The launch customer for the G 120TP was the Indonesian Air Force, which operates a fleet of 30 aircraft, as well as a G 120TP – Flight Training Device.
- JOR
- Royal Jordanian Air Force
The Royal Jordanian Air Force (RJAF) awarded Grob Aircraft an order to supply 14 aircraft, among which one CBT System and one G 120TP FTD for elementary pilot training. The aircraft entered service in April 2017. Around that same time, Grob confirmed it had delivered 12 of the 14 ordered aircraft.

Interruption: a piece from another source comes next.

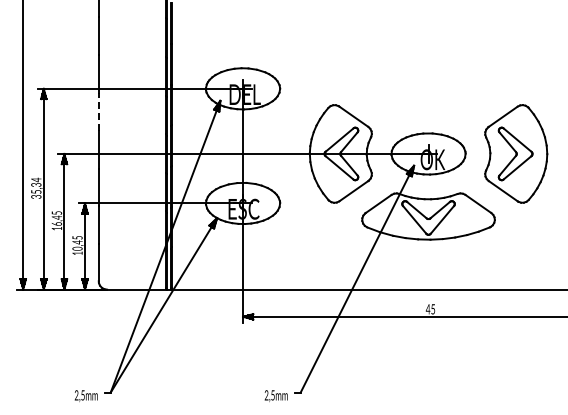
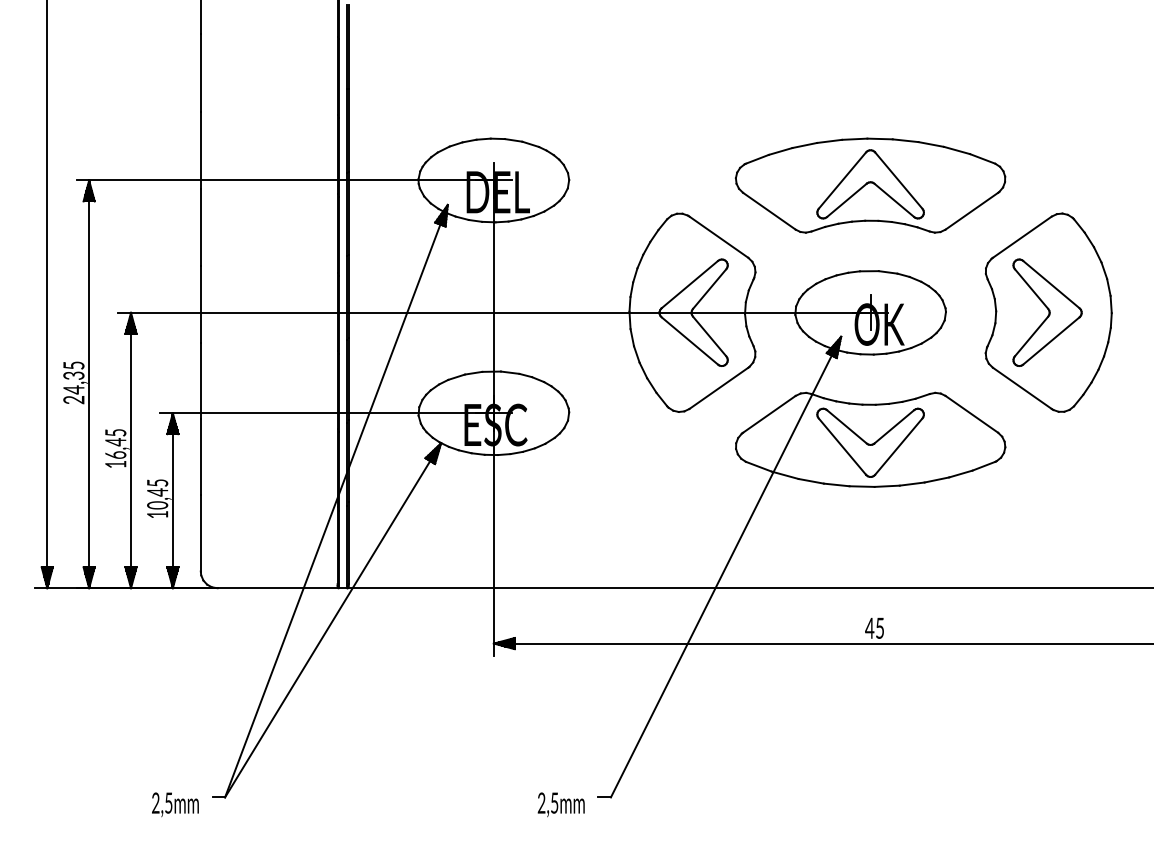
part: (428, 91) -> (870, 185), added
line: (98, 111) -> (200, 226), dashed -> solid
text: (36, 187) -> (74, 380), 35,34 -> 24,35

In January 2018, the Bundeswehr announced it had donated two aircraft to Jordan.
- KEN
- Kenya Air Force
The Kenya Air Force operates a fleet of nine G 120TP training aircraft.
- MEX
- Mexican Air Force
The Mexican Air Force (FAM) has selected the Grob G 120TP as its new elementary trainer. The contract contains 25 aircraft (+15) equipped with the Genesys Aerosytems EFIS IDU-680. The delivery of the first batch was in February 2015 and the final batch in February 2016. The training will be completed by a Computer Based Training (CBT) System and four G 120TP Flight Training Devices.
- MYA
- Myanmar Air Force
The Myanmar Air Force operates a fleet of 20 G 120TP (+10) training aircraft equipped with Genesys Aerosystems EFIS IDU-680. The pilot training will be supported by a CBT System and one G 120TP FTD.
- SWE
- Swedish Air Force
In 2021, the Swedish Air Force selected the Grob G 120 TP as its new Basic Trainer Aircraft, designated SK 40 (Trainer Aircraft type 40). Ten aircraft and a simulator are on order, with delivery expected in 2022 and service starting in 2023. The first three aircraft were delivered on 3 April 2023. An additional order for three more aircraft was announced in October 2024.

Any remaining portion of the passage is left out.